I think you miss-understood me, the reason I'm saying the tests are essential useless are because the performance is already a well known and well established fact. It's sort of like a 3 year old conducting a test of the color in the pens he got for his birthday when they are labeled with the color on the outside.

Let me break it down for you:

1) The System.Array or native array, written as T[] where T is any type you wish will always be fastest.
2) Next is the System.Collections.Generic.List<T> which uses an array as it's underlying storage, and since it adds more "features" on top of the basic array (such as dynamic expansion or shrinking) it will obviously be slower (but not by that much) in every case.
3) Third is the System.Collections.ArrayList, which works in the same way as the List<T> but uses boxing conversions for all values (as it's not generic).
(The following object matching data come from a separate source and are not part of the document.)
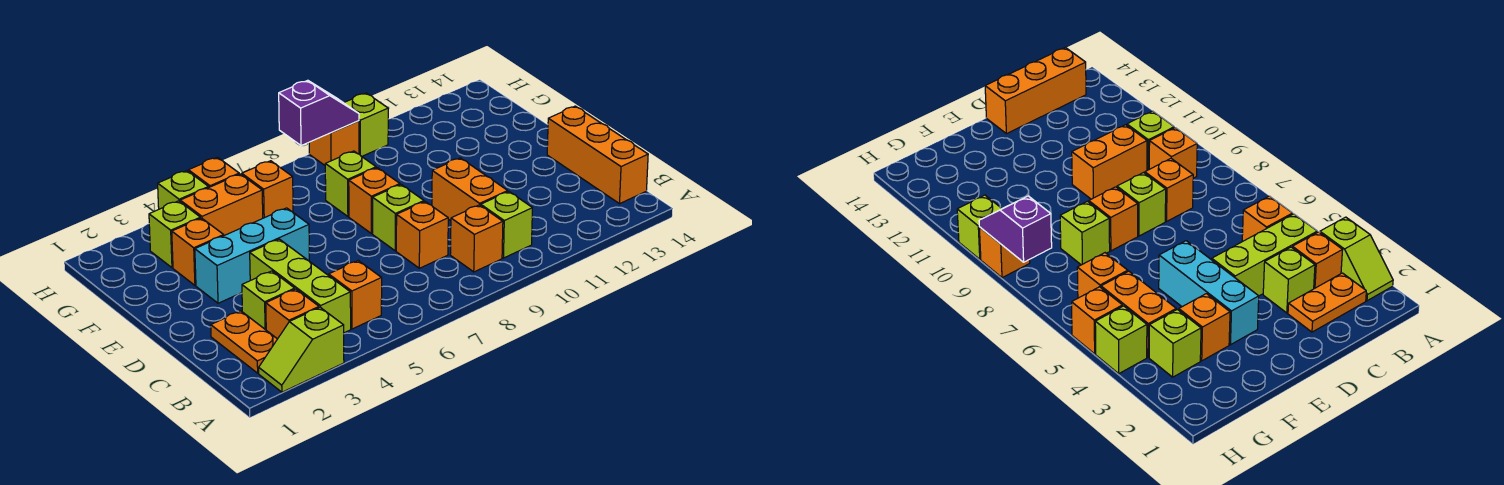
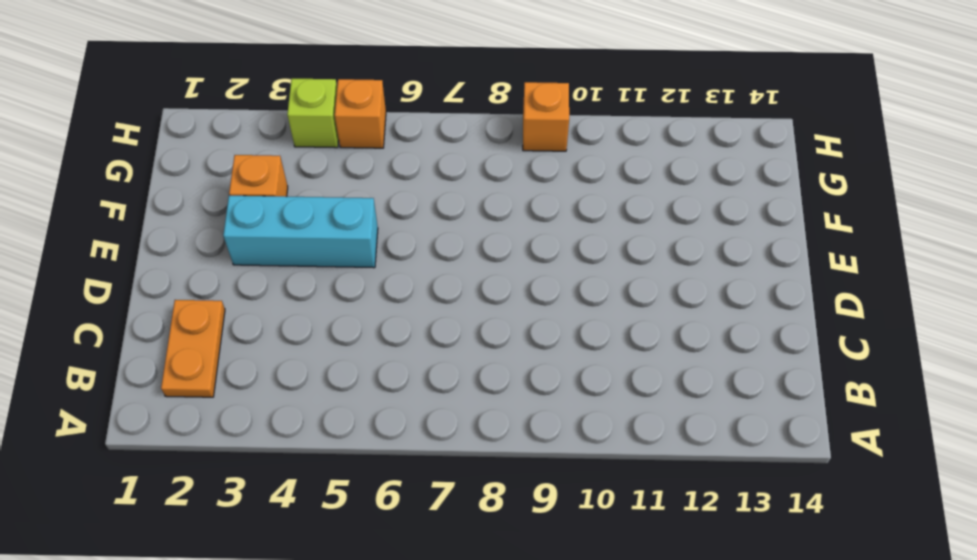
none -> lime slope A2:A3 level 1 top 3
none -> orange brick B3 level 1
none -> lime brick B4:D4 level 1

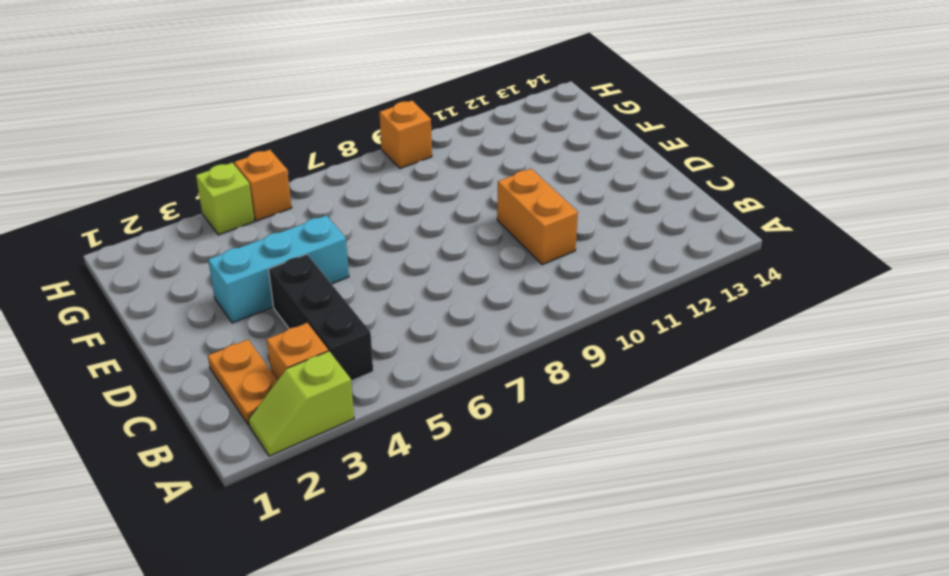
black brick B4:D4 level 1 -> lime brick B4:D4 level 1
none -> orange brick B5 level 1
none -> orange brick B9 level 1
none -> lime brick B10 level 1

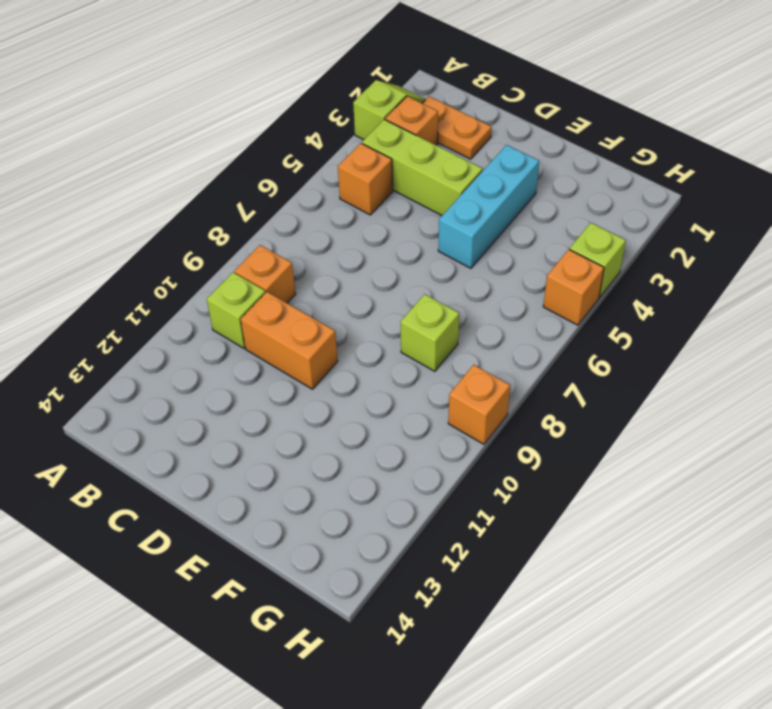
none -> orange brick B14:D14 level 1
none -> lime brick C3 level 1
none -> orange brick C8 level 1

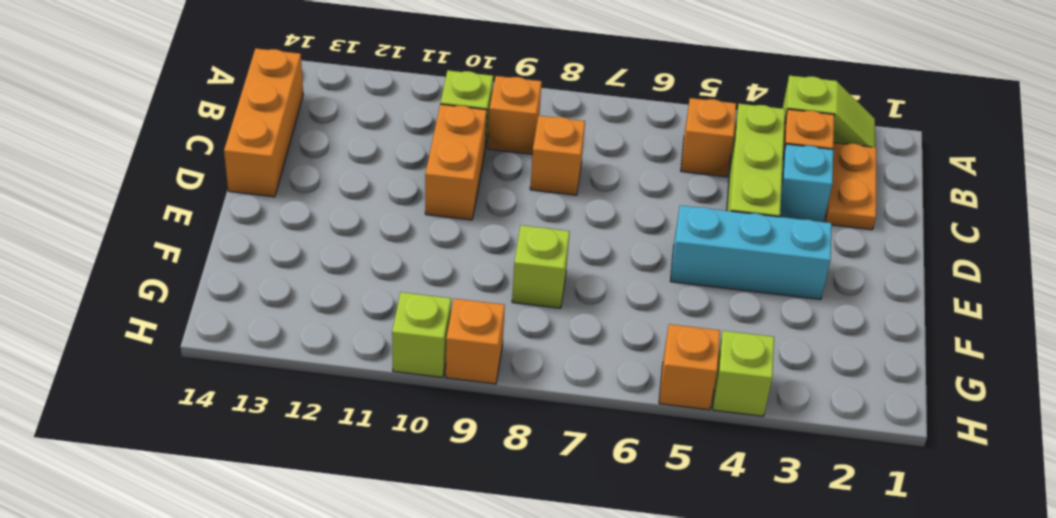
cyan brick C3 level 1 -> lime brick C3 level 1
none -> lime brick D8 level 1
none -> orange brick E8 level 1
none -> orange brick F3 level 1

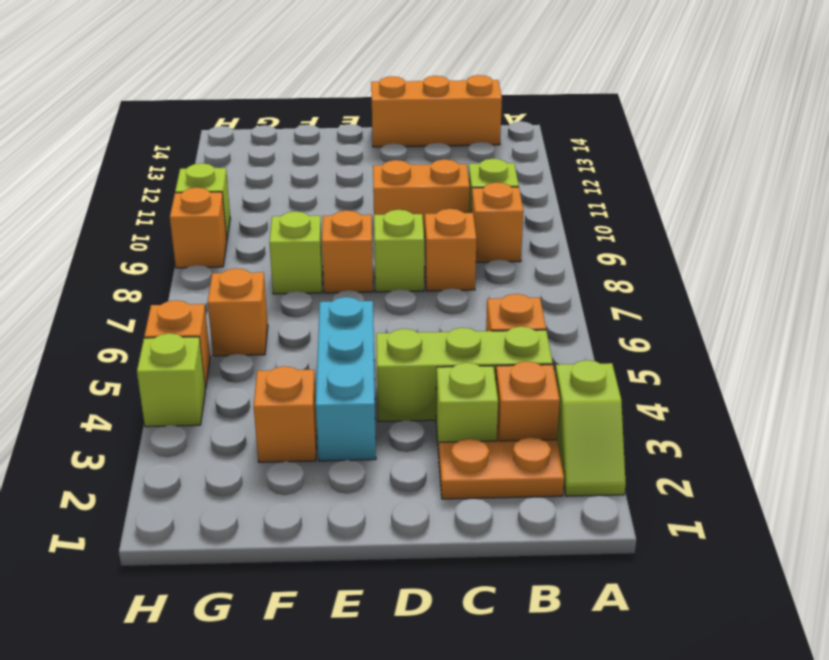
none -> lime brick G3 level 1
none -> orange brick G4:G5 level 1
none -> purple slope H8:H9 level 2 top 8

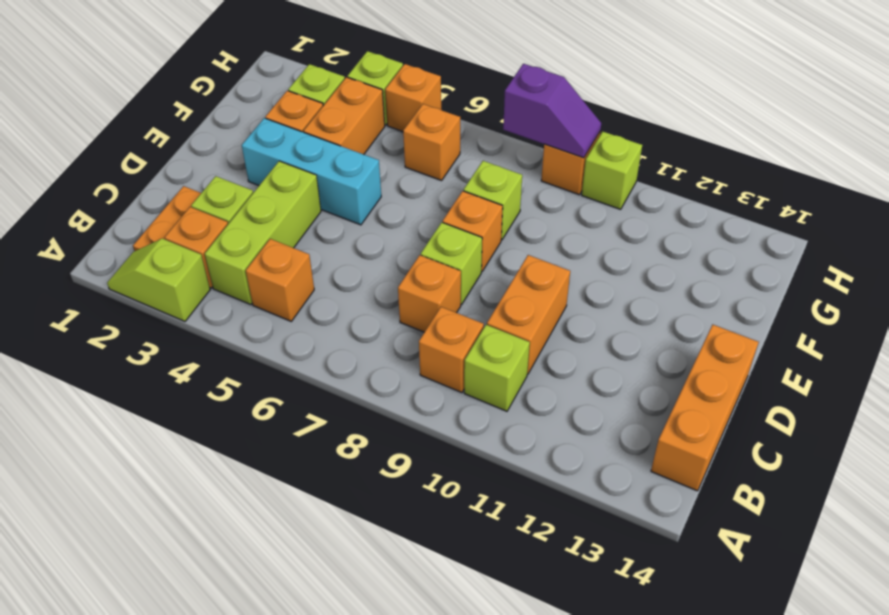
orange brick F4:G4 level 1 -> orange brick G4:G5 level 1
It will be significantly slower then List<T> and T[] for value types and somewhat slower for reference types. And this is just inherent in it's definition, it's literally impossible for it to be faster then List<T> and T[].
4) Last is the "JS Array" that ships with Unitys which is also built in the internal pieces of .NET, and will _also_ just by that definition be slower then any of them.

To put it in a sentance: If you need absolute performance use the native array, T[]. If you need a little bit of utility and don't want to have to deal with re-sizing the array yourself use a List<T>. Ignore all others.

 

I don't disbelieve you, it's just that the natural curiosity in me would like to define "slower", "faster", "slightly slower", "almost as fast".

It is interesting to note that your characterization of these collections is completely consistent with my "useless" test results.

 

fholm, your analogy is spot on, but do you actually have kids? Any time my children want to investigate something which I already know and tell them is a fact, I applaud them for wanting to do it. Things are much easier to understand and absorb when you've experimented with them yourself. I don't understand why you guys are being so rude about this.

In my opinion, while the benchmarking may be a bit crude, it is a helpful hands-on demonstration of some performance differences you should expect if you used these collections - in this way - in your own code.

It's fair enough to constructively point out mistakes in the code, or ways to reduce the instrumentation cost, but dismissing the whole thing as pointless is just wrong.

 

No they don't, you show the resize for T[] as being slower then for List<T> when it's not. You just did the benchmark wrong.

 

The test has been updated to use System.Diagnostics.Stopwatch, and a 3rd test added to test speeds of adding values to pre-sized collections. Results updated in the original post.

I'd be curious to get feedback on the testing method in it's current form.

 

Getting better [though I haven't scrutinized your code].

I'm not sure about the array re-sizing test though. Sure it's super slow - but that's because you've picked the worst possible use case for it. Anybody who re-sizes an array like that deserves to be shot. As such, I'm not sure of the relevance of it.

 

The resize test is still wrong, the array should win every test if they are performed properly.